Suren, whenever you witness a period piece you have to keep in mind it was 1956, thus you have to keep in mind the context of the material. Everything concerning manipulation was kept a total secret. To even learn that hand washing technique you had to go to the Chavez School of Magic in California. I don't even believe Lewis Ganson had published his little booklet on Card Productions yet. So this was the only method that was invented to date of showing both sides of the hands free of playing cards. Then in the movie Arabian Nights this move was performed in slow motion in the film as sort of an Challenge/Explanation feature of Channing Pollock's skill.

Then remember, Channing Pollock was the 1st to produce doves from scarves in the manner you see on the film. There was a Mexican magician who produced doves, but his methods were all together different and not as magical as Channing Pollock's.

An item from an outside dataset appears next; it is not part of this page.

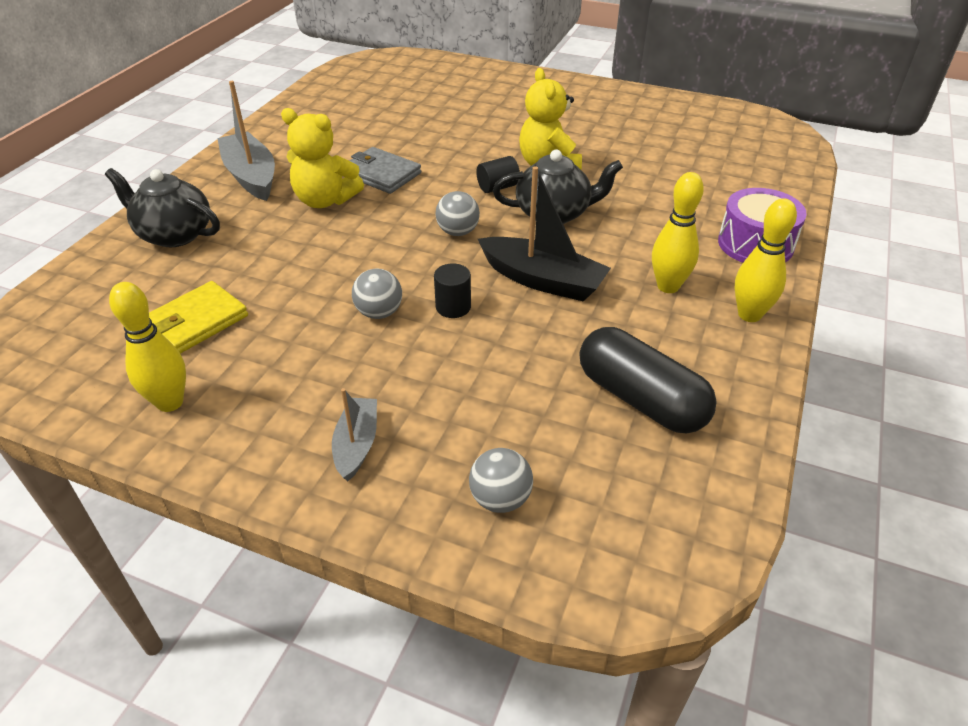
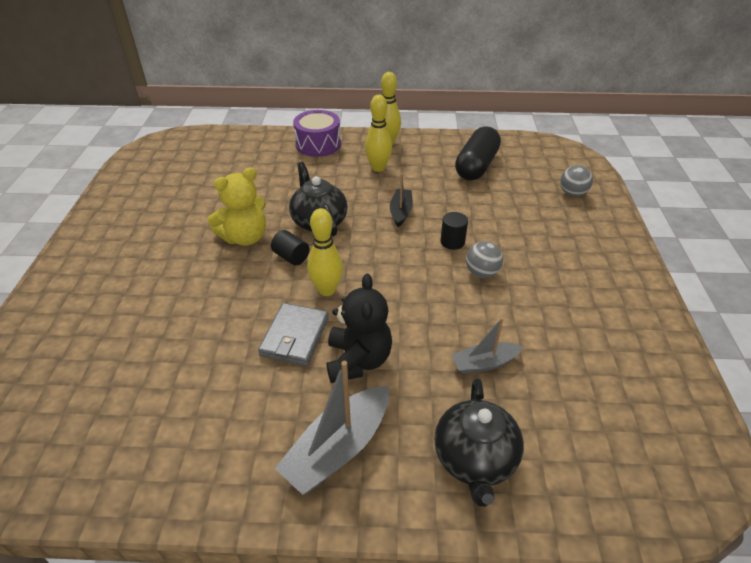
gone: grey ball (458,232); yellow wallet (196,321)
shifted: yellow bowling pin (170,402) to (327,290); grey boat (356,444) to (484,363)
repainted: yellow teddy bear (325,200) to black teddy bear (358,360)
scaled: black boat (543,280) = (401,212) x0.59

Channing Pollock was/is the inspiration manipulator of 20th Century and still today no one else has ever achieved his fame in magic with a single act going world wide. He did not perform at Magic Conventions, but in Nite Clubs around the world. He was the most famous manipulator magician in the world.

So what you like and don't like about the act, is immaterial, you should be attempting to be as good as he was with the with his professionalism. Still today, not all his methods have been revealed in any form in magic literature.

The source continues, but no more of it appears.